Anna Bonitatibus ist eine der erfolgreichsten Mezzosopranistinnen. Auf ihrem neuen Album mit dem Titel en travesti präsentiert sie – zusammen mit dem Münchner Rundfunkorchester unter Leitung von Corrado Rovaris – die bekanntesten Arien, die in den vergangenen 300 Jahren für Frauen geschrieben wurden, die auf der Opernbühne in Männerrollen auftreten: sogenannte Hosenrollen.
Die fünfzehn Arien beginnen bei Händel und Vivaldi, reichen über Gluck und Mozart, die Italiener Rossini, Bellini und Donizetti sowie die französischen Opernkomponisten Meyerbeer, Offenbach und Massenet, die Veristen Mascagni und Puccini bis hin zu Ravel und Richard Strauss; das Programm schließt mit einem Song aus dem Filmmusical Victor/Victoria.

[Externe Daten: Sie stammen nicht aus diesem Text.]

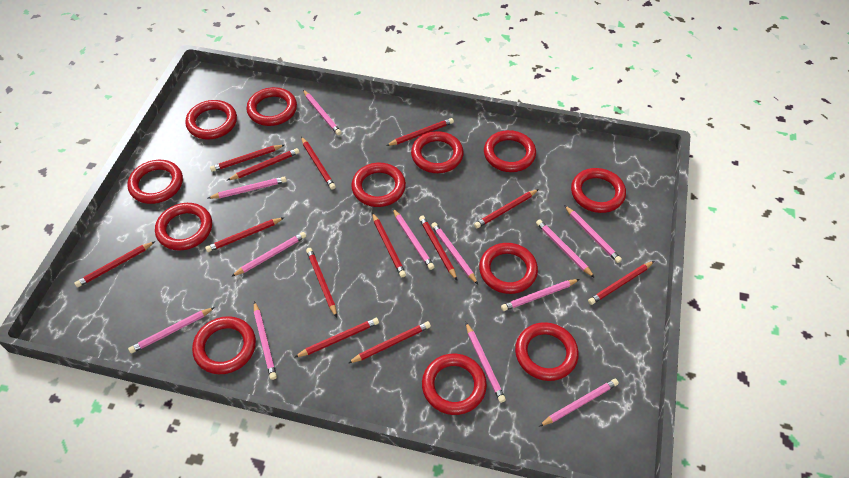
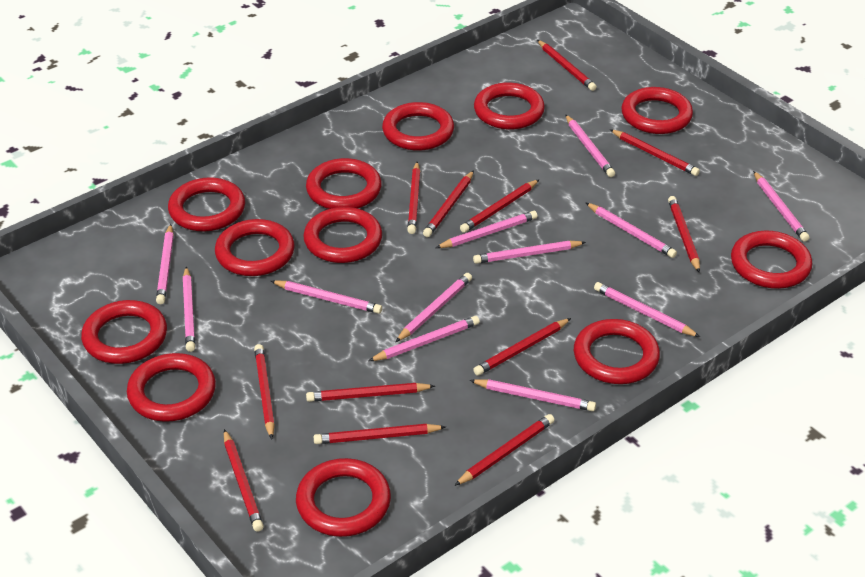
red pencil: 13 -> 12

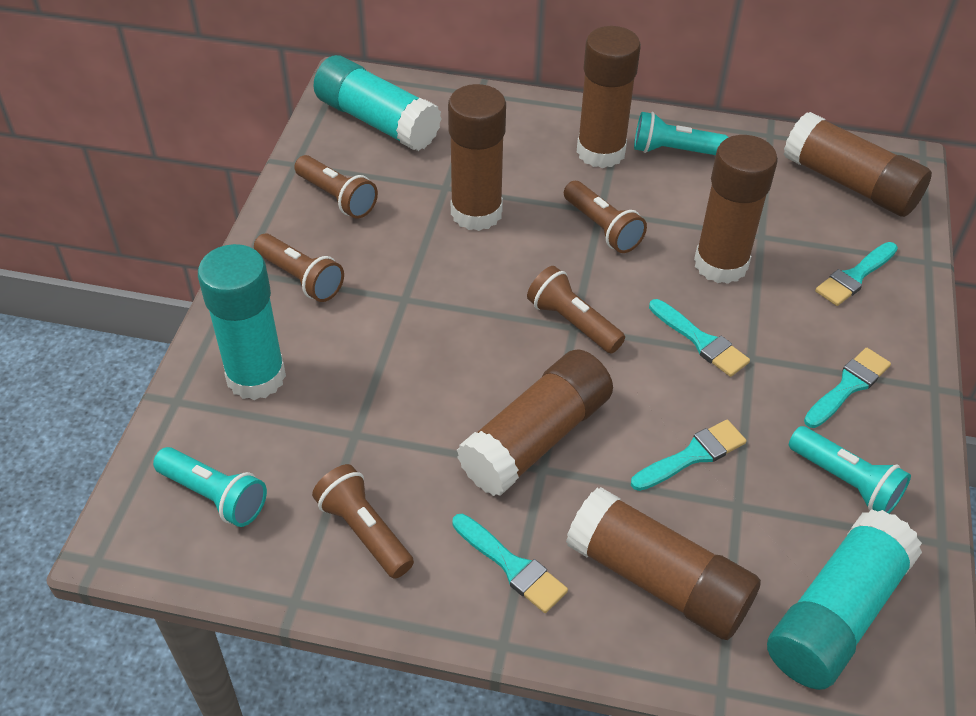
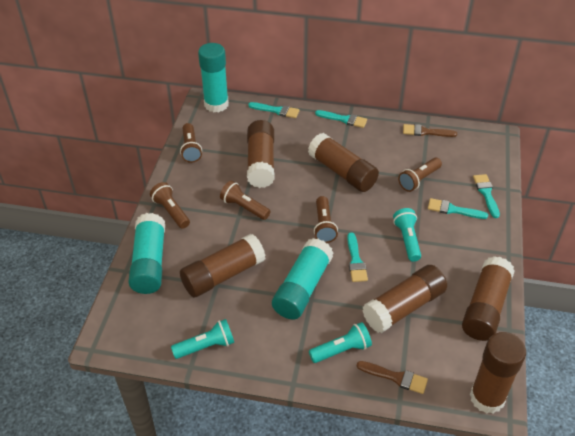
brown brush: 0 -> 2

Die Hosenrolle – die in Männerkleidung auftretende Frau – war und ist eine beliebte Erscheinung des Sprech- wie des Musiktheaters. Dass damit allmählich bloß die für Kastraten geschrieben Partien ersetzt worden wären, nachdem in der ersten Hälfte des 19. Jahrhunderts deren Tradition endete, wird immer wieder angemerkt, ist aber nicht korrekt. Auch zu Zeiten der Kastraten wurden Männer immer wieder von verkleideten Frauen dargestellt, diese Partien von berühmten Sängerinnen interpretiert. Anna Bonitatibus singt auf ihrem Album ausschließlich Arien, die ursprünglich für Frauen geschrieben wurden; sie eröffnet damit einen anderen, neuartigen Blickwinkel auf die Hosenrolle und erlaubt Höreindrücke von großartigen und ungemein abwechslungsreichen musikalischen Nummern aus drei Jahrhunderten Musik- und Operngeschichte. Ein Konzept, das überzeugt und Freude bereitet.
Die Studioaufnahmen des Bayerischen Rundfunks entstanden im Sommer 2016 und werden nun bei BR Klassik veröffentlicht.